Figure 8.

Ectopic PFKFB4 expression promoted sorafenib resistance to HCC cells. (A) PFKFB4 transcript expression in sorafenib-treated MHCC97L cells under normoxic (20% O₂) and hypoxic (1% O₂) conditions. (B) Schematic diagram illustrating the lentiviral-based bicistronic system that drives PFKFB4 overexpression. (C) Western blot analysis for PFKFB4 in PFKFB4-overexpressing and control MHCC97L cells. (D) Dosage response curves of sorafenib in PFKFB4-overexpressing and control MHCC97L cells under normoxic and hypoxic conditions. (E) Half-maximal inhibitory concentration (IC₅₀) values of sorafenib (umol/L ± SD) in PFKFB4-overexpressing and control MHCC97L cells. (F) Vector and PFKFB4-overexpressing MHCC97L cells, respectively, were injected subcutaneously into immunodeficient nude mice. At 2 weeks postinjection, the tumor-bearing mice were subjected to vehicle or sorafenib (5 mg/kg) treatment by daily oral gavage.
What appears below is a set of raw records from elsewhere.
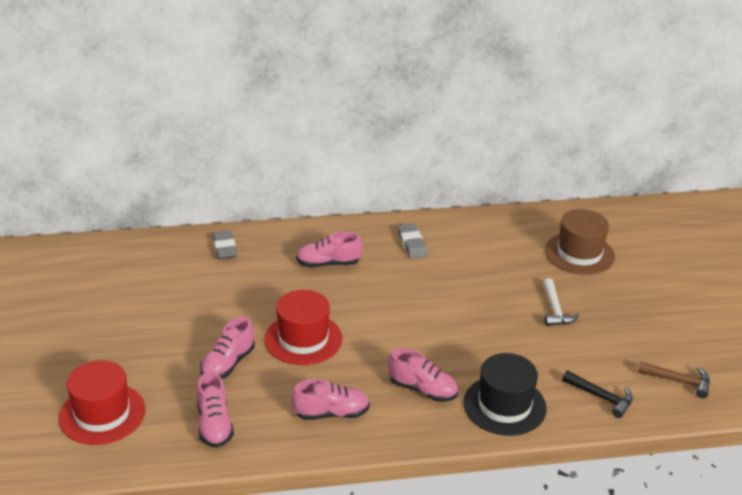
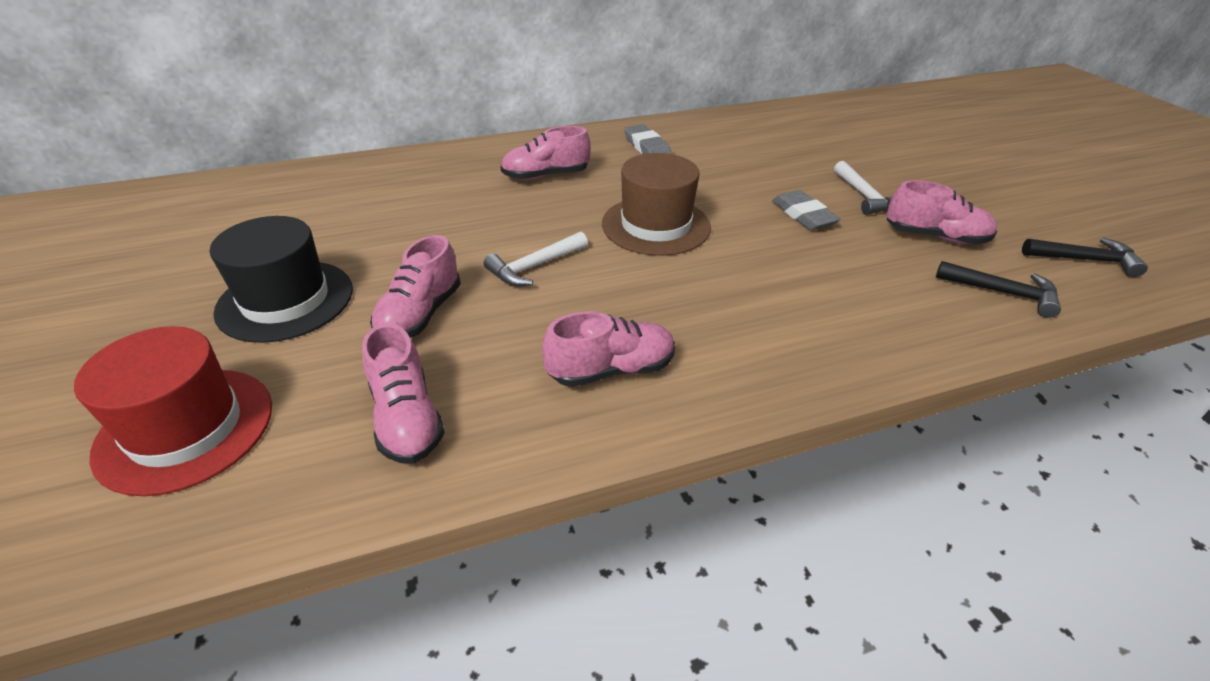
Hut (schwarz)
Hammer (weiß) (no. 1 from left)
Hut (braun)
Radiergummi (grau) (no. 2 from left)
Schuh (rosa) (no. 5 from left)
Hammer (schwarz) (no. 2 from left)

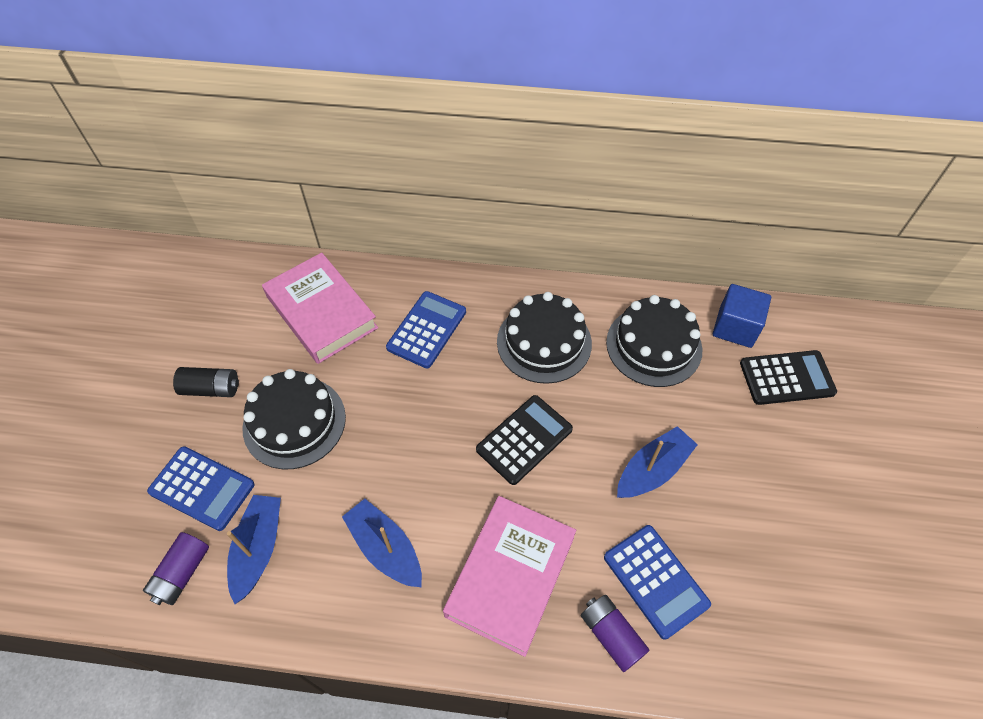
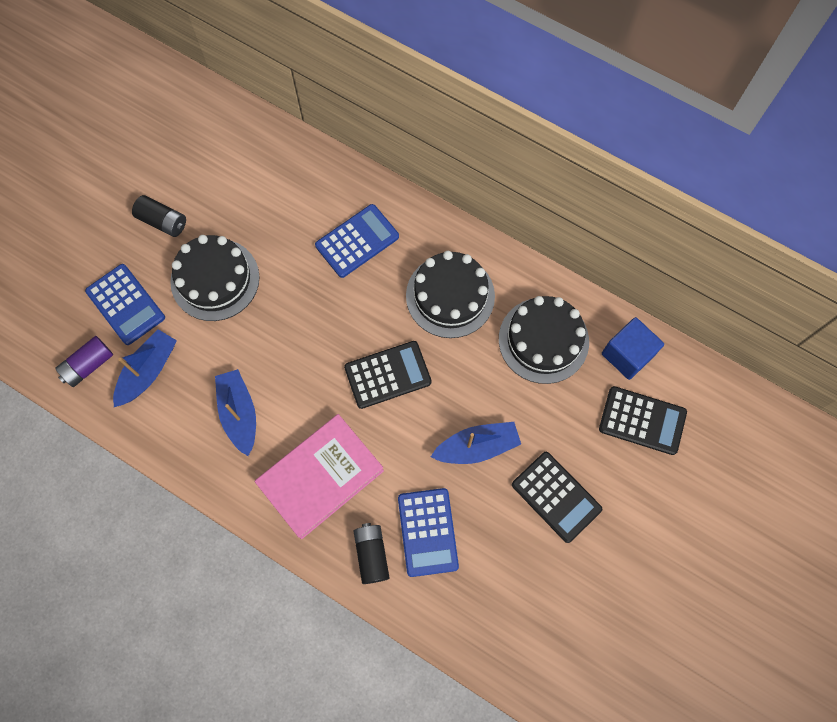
Batterie (schwarz) (no. 2 from left)
Taschenrechner (schwarz) (no. 2 from left)
Buch (rosa) (no. 1 from left in the first image)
The tumor volume and body weight were monitored and compared as indicated. (G) On day 12 post-treatment, the mice were killed, and the tumors in all the test groups were dissected. (H) The dissected tumor volume and tumor mass between the vehicle and sorafenib treatment groups were measured and compared. ∗P < .05 and ∗∗∗P < .001. EF-1a, Elongation factor 1-alpha.